Researchers mimick photosynthesis to produce hydrogen fuel

A new technique developed by researchers at Michigan Technological University allows them to convert visible light more efficiently, essentially mimicking photosynthesis in order to produce hydrogen fuel in a more sustainable manner than ever before.
Yun Hang Hu, the Charles and Carroll McArthur professor of Materials Science and Engineering at Michigan Tech, and his PhD student Bing Han explained their technique in a recent edition of the Journal of Physical Chemistry. The key, they wrote in their new study, is to fully understand the interaction between the catalyst, visible light, and a sacrificial molecule.
Typically, artificial photosynthesis is less efficient because of the difficulties in converting visible light into other energy. However, Hu and Han believe that their method solves this issue and could make the sustainable production of hydrogen fuels more efficient than ever.
New technique increases efficiency, overall yield
As the researchers explain, in order to produce hydrogen molecules, scientists set out to split a water molecule by having it capture an excited electron. This is accomplished by bouncing solar energy off titanium dioxide (TiO2) to get the electron excited, then taking a second electron from methanol (CH3OH) and using it to keep the first from returning to its original position.

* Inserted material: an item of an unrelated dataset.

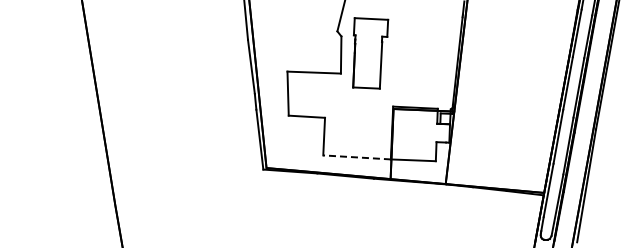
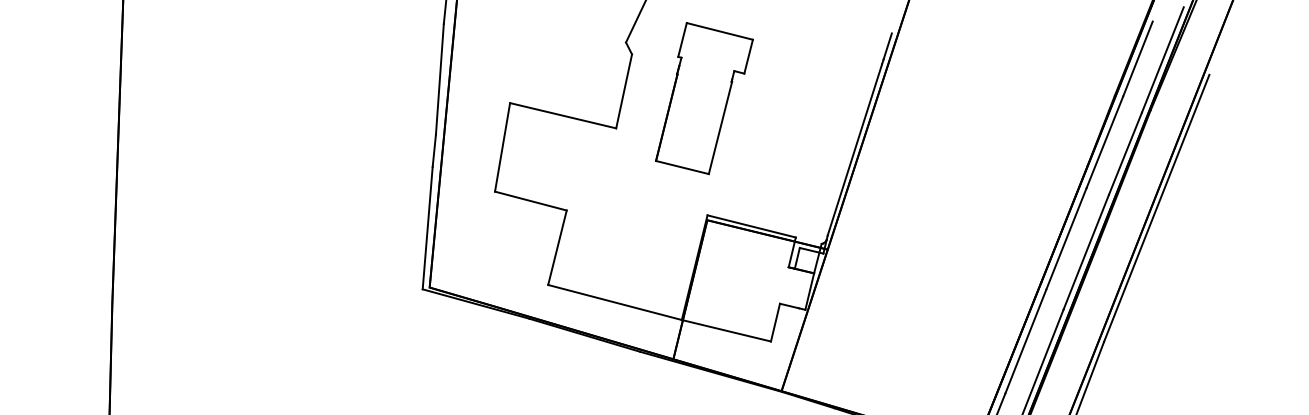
part: (370, 53) -> (704, 100), moved
line: (357, 157) -> (615, 302), dashed -> solid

This is the sacrificial agency, and it prevents the photo-excited electron from upending the whole process by returning to its starting point in the valence band. These interactions deliver hydrogen (H2) molecules, and since UV light makes up only a fraction of solar energy, it is essential to use visible light. Using their new technique, Hu and Han were able to increase the efficiency and the overall yield of the process by up to two magnitudes greater than previous experiments.
Hu explained that it was “a two-part process” that used black titanium dioxide (with one percent platinum) as the catalyst. During their experiments, this catalyst attached to a substrate of silicon dioxide, and by using a “light-diffuse-reflected surface” for the silicon dioxide, they were able to make it trap light waves and increase absorption by 100 times previous levels.
One step closer to complete photosynthesis replication
However, using visible light in the absorption process shortens the band gap so that the electron has less distance to travel, but also reduces methanol’s oxidation reaction and making it harder for its electron to fill the gap in the valence band. To overcome this, they had to add a little heat to the process forcing them to change the process.
Instead of regular liquid water, they used steam. The steam was pushed into a chamber, where it collided with a disk of roughened silicon dioxide which the study authors explained was studded with black titanium dioxide-platinum catalyst. The electrons were excited by visible light, which allowed the hydrogen to be siphoned off. Their research also created a new light-heat hybrid type of process which brings researchers one step closer to mimicking photosynthesis.